UNITED STATES DISTRICT COURT EASTERN DISTRICT OF WISCONSIN
May 14, 2018
Case No. 17-cv-290-pp (E.D. Wis. May. 14, 2018)

Opinion

Case No. 17-cv-290-pp

05-14-2018

ANTUAN VALENTINO LITTLE, Plaintiff, v. THOMAS GENS, ROBERT HUMPHREY, CAPTAIN BERG, and CAPTAIN CAMPBELL, Defendants.


DECISION AND ORDER GRANTING PLAINTIFF'S MOTION TO PROCEED WITHOUT PREPAYMENT OF THE FILING FEE (DKT. NO. 2) AND SCREENING PLAINTIFF'S COMPLAINT (DKT. NO. 1)

On February 28, 2017, the plaintiff filed a complaint under 42 U.S.C. §1983, alleging that the defendants had violated his constitutional rights. Dkt. No. 1. The plaintiff also filed a motion for leave to proceed without prepayment of the filing fee. Dkt. No. 2. This decision resolves the plaintiff's motion and screens his complaint.

I. Motion for Leave to Proceed without Prepayment of the Filing Fee (Dkt. No. 2)

The Prison Litigation Reform Act (PLRA) applies to this case because the plaintiff was incarcerated when he filed his complaint. 28 U.S.C. §1915. The PLRA allows a court to give an incarcerated plaintiff the ability to proceed with his lawsuit without prepaying the case filing fee, as long as he meets certain conditions. One of those conditions is that the plaintiff must pay an initial partial filing fee. 28 U.S.C. §1915(b).

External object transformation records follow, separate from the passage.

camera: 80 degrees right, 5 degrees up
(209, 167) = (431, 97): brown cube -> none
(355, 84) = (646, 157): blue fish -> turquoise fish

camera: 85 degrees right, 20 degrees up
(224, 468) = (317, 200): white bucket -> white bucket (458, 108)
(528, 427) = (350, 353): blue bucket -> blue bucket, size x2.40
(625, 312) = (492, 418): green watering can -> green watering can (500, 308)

On March 3, 2017, U.S. Magistrate Judge Nancy Joseph (the judge assigned to the case at that time) ordered the plaintiff to pay an initial partial filing fee of $1.45. Dkt. No. 5. On March 7, 2017, the clerk's office reassigned the case to this court. On May 15, 2017, the court received from the plaintiff the initial partial filing fee. Accordingly, the court will grant the plaintiff's motion to proceed without prepayment of the filing fee, and will require him to pay the remainder of the filing fee over time as explained at the end of this decision.

II. Screening the Plaintiff's Complaint

The law requires the court to screen complaints brought by prisoners seeking relief against a governmental entity or officer or employee of a governmental entity. 28 U.S.C. §1915A(a). The court must dismiss a complaint if the plaintiff raises claims that are legally "frivolous, malicious," that fail to state a claim upon which relief may be granted, or that seek monetary relief from a defendant who is immune from such relief. 28 U.S.C. §1915A(b).

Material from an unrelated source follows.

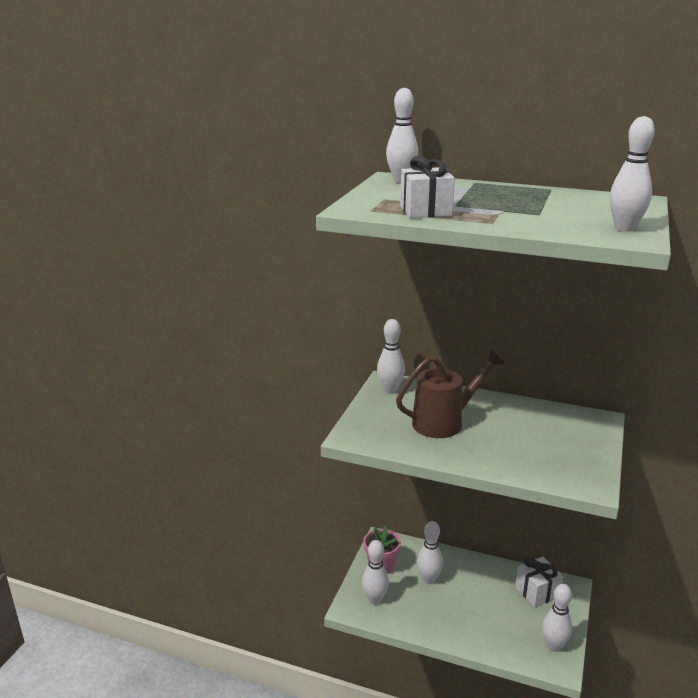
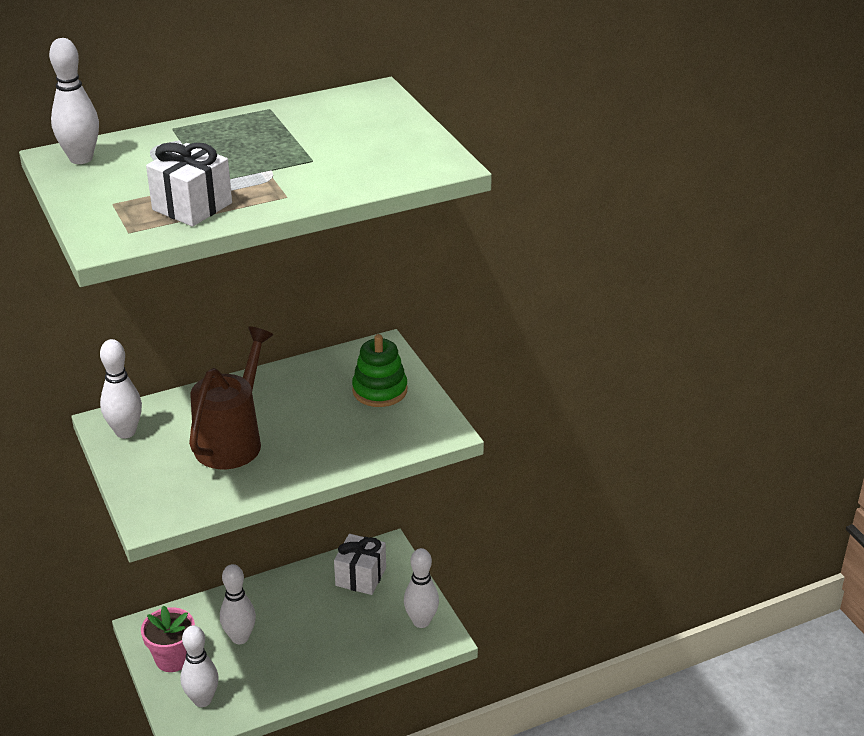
camera: 45 degrees left, 10 degrees up
(571, 441) = (380, 390): none -> green stacking toy
(624, 228) = (416, 150): white bowling pin -> none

To state a claim, a complaint must contain sufficient factual matter, accepted as true, "that is plausible on its face." Ashcroft v. Iqbal, 556 U.S. 662, 678 (2009) (quoting Bell Atlantic Corp. v. Twombly, 550 U.S. 544, 570 (2007)). "A claim has facial plausibility when the plaintiff pleads factual content that allows a court to draw the reasonable inference that the defendant is liable for the misconduct alleged." Id. (citing Twombly, 550 U.S. at 556).

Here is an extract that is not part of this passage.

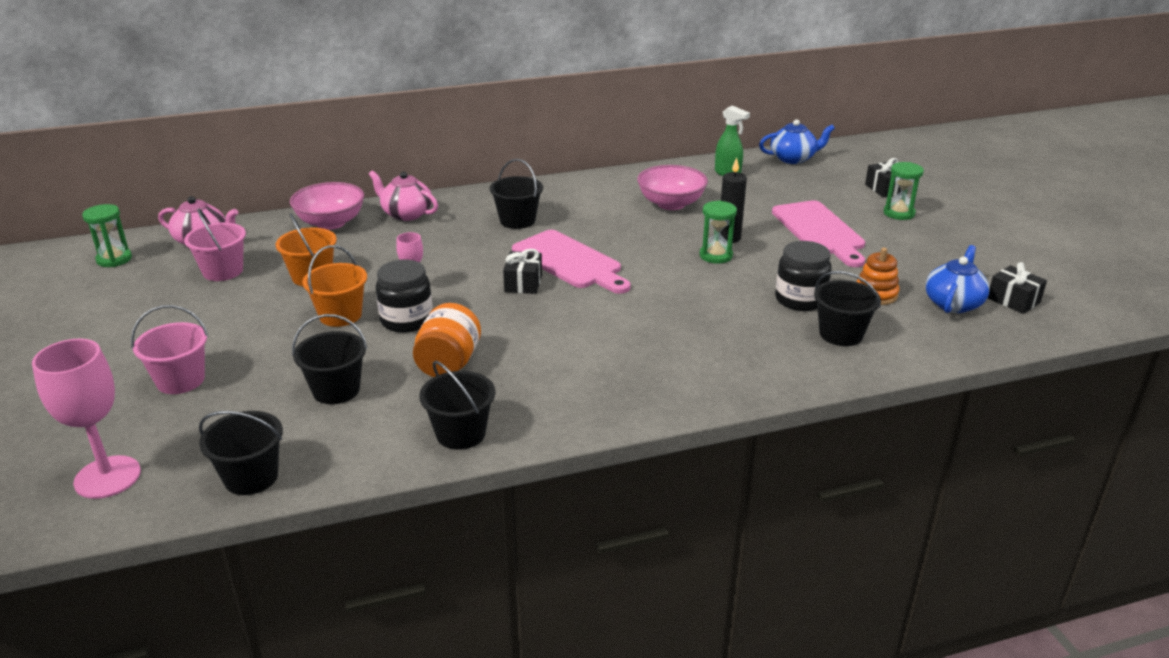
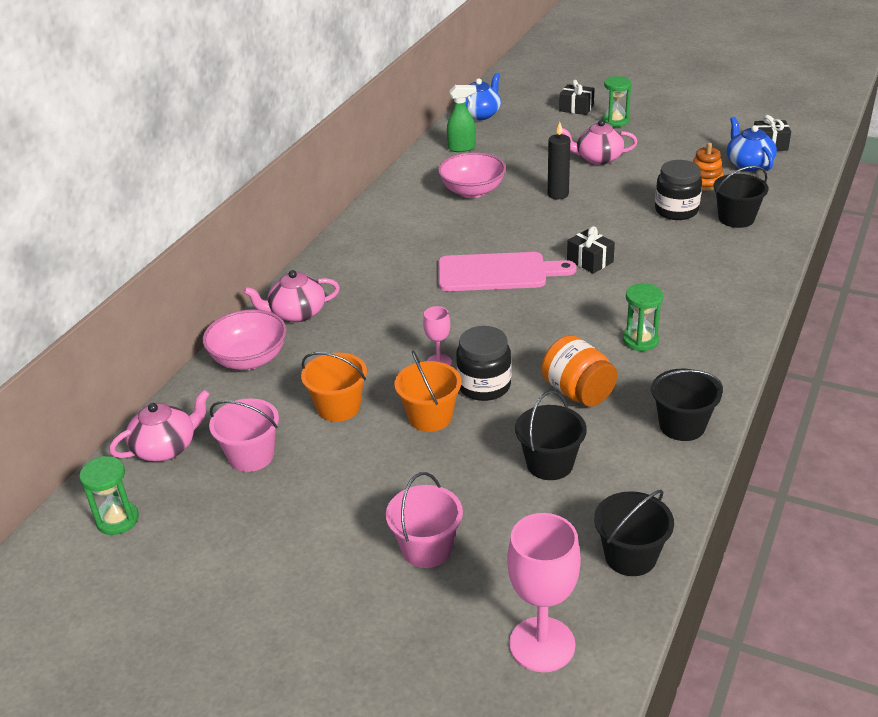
camera: 45 degrees left, 5 degrees up
(517, 220) = (395, 266): black bucket -> none
(523, 283) = (501, 307): black gift -> black gift (590, 261)
(715, 256) = (575, 211): green hourglass -> green hourglass (640, 340)
(820, 231) = (598, 158): pink cutting board -> pink teapot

To proceed under 42 U.S.C. §1983, a plaintiff must allege that: 1) he was deprived of a right secured by the Constitution or laws of the United States; and 2) the defendant was acting under color of state law. Buchanan-Moore v. Cty. of Milwaukee, 570 F.3d 824, 827 (7th Cir. 2009) (citing Kramer v. Vill. of N. Fond du Lac, 384 F.3d 856, 861 (7th Cir. 2004)); see also Gomez v. Toledo, 446 U.S. 635, 640 (1980). The court gives a pro se plaintiff's allegations, "however inartfully pleaded," a liberal construction. See Erickson v. Pardus, 551 U.S. 89, 94 (2007) (quoting Estelle v. Gamble, 429 U.S. 97, 106 (1976)).

A. The Plaintiff's Allegations

During the relevant period, the plaintiff was an inmate at Kettle Moraine Correctional Institution; he worked as a first shift unit 6 bathroom worker. Dkt. No. 1 at 2-3. The defendants all were employees of the Wisconsin Department of Corrections and worked at Kettle Moraine. Id.

On April 4, 2015, defendant Sgt. Gens was the third shift sergeant working on unit 6. Id. at 3. At approximately 5:50 a.m., the plaintiff, who is Muslim, headed to the unit 6 bathroom to perform Wudū. Id. at 3. Wudū is a purification ritual performed before prayer; it is practiced by Muslims and is a recognized religious practice at Kettle Moraine. Id.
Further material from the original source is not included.